Beim ZDF gibt es noch eine weitere Science-Fiction-Serie über den Überwachungsstaat: Concordia - Tödliche Utopie. In den Werbevideos klingt alles nach einer traumhaften Zukunfts-Utopie: Alles wird in Concordia überwacht, gemessen und durch eine KI bewertet. Auffälligkeiten werden den Comunity Officers gemeldet, quasi Sozialarbeiter/innen, die dann dank Empathie und Freundlichkeit das Problem lösen. In Utopia gibt es darum keine Verbrechen und keine Polizei. Die gesammelten Umwelt- und Verkehrsdaten dienen dem Umweltschutz. Alle Menschen sind entspannt, freundlich, tolerant und fühlen sich sicher.

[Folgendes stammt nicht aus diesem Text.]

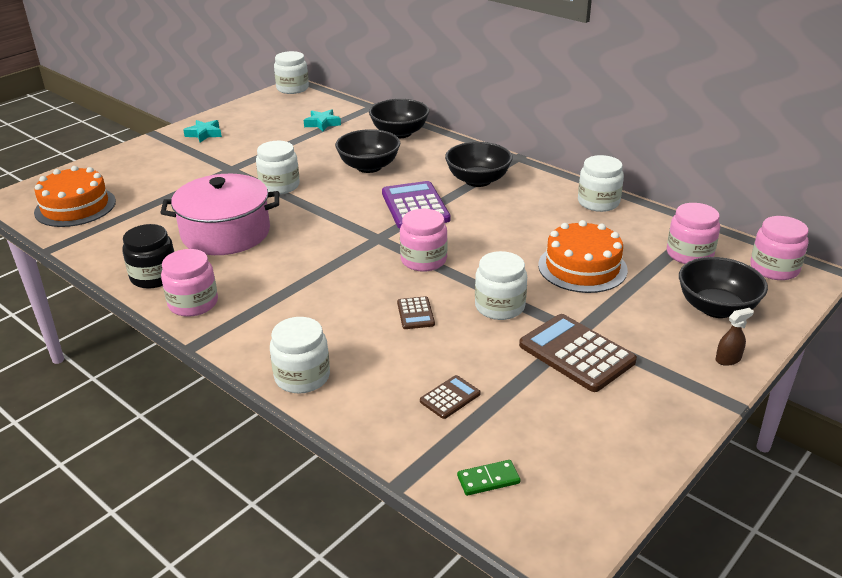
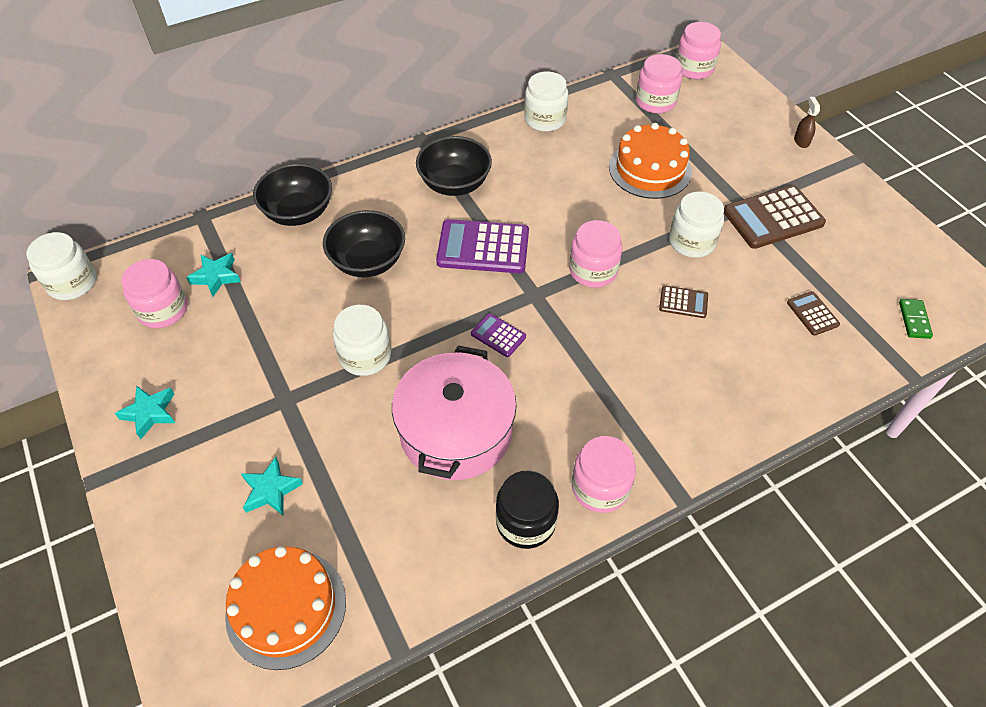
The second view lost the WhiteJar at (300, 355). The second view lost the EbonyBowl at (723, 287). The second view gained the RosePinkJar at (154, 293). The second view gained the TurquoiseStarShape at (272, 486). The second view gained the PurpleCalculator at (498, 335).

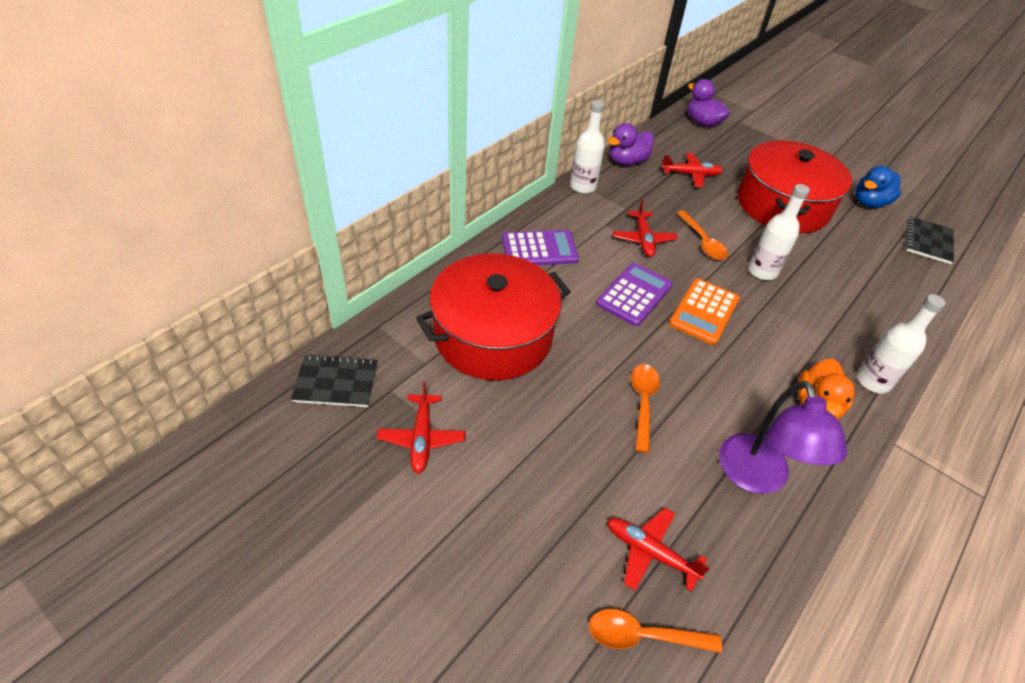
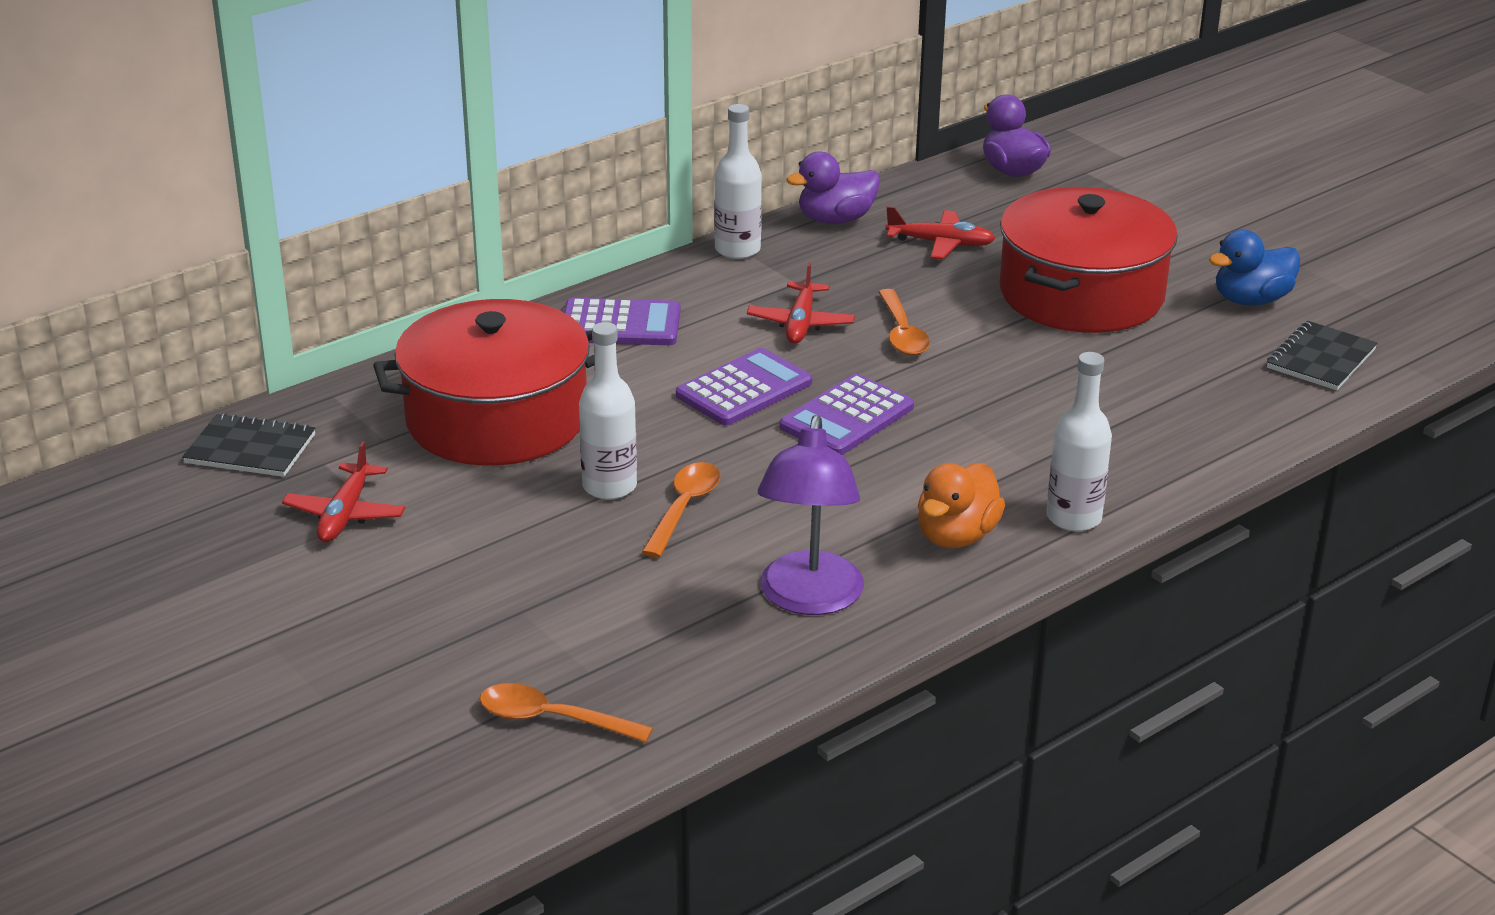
The second view lost the RedPlane at (658, 550). The WhiteDrinkBottle ended up elsewhere, having gone from (779, 232) to (608, 411). What was the BrightOrangeCalculator at (704, 311) turned into the PurpleCalculator at (846, 414).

Motivation für dieses Sozialexperiment und die finanzielle Investition, die darin steckt, war ein Schulmassaker. Der jugendliche Täter war in psychologischer Behandlung, doch der Therapeut hatte die tödliche Gefahr nicht erkannt. Der KI würde das nicht passieren.
Zwanzig Jahre lang lief alles sehr gut. Menschen aus der ganzen Welt kamen nach Utopia, um dort ein freies und sicheres Leben zu führen. In Kürze soll das Konzept nach Deutschland exportiert werden. Und ausgerechnet jetzt geschieht ein Mord. Ein junger Administrator des Überwachungssystems wird knapp außerhalb der Stadtgrenze ermordet. Bei der Durchleuchtung seines Lebens und seiner Kontakte stellt das Team fest, dass der Ermordete das System für private Zwecke missbrauchte. Es offenbart sich nach und nach eine Vielzahl an verborgenen Datenschutzproblemen und ethischen Problemen. In Concordia müssen politische Entscheidungen getroffen werden. Was sagen wir wann den Bewohnern? Es fällt die fatale Entscheidung "Um die Transparenz dauerhaft zu sichern, müssen wir kurzfristig Kompromisse machen." Schließlich muss das System für 24 Stunden offline genommen werden, um es gegen eine Hackergruppe zu sichern. Und genau in dieser Zeit geschieht noch ein Mord. Es stellt sich auch die ethische Frage: Ist es richtig, für das Wohl der Mehrheit einzelne Menschen zu opfern?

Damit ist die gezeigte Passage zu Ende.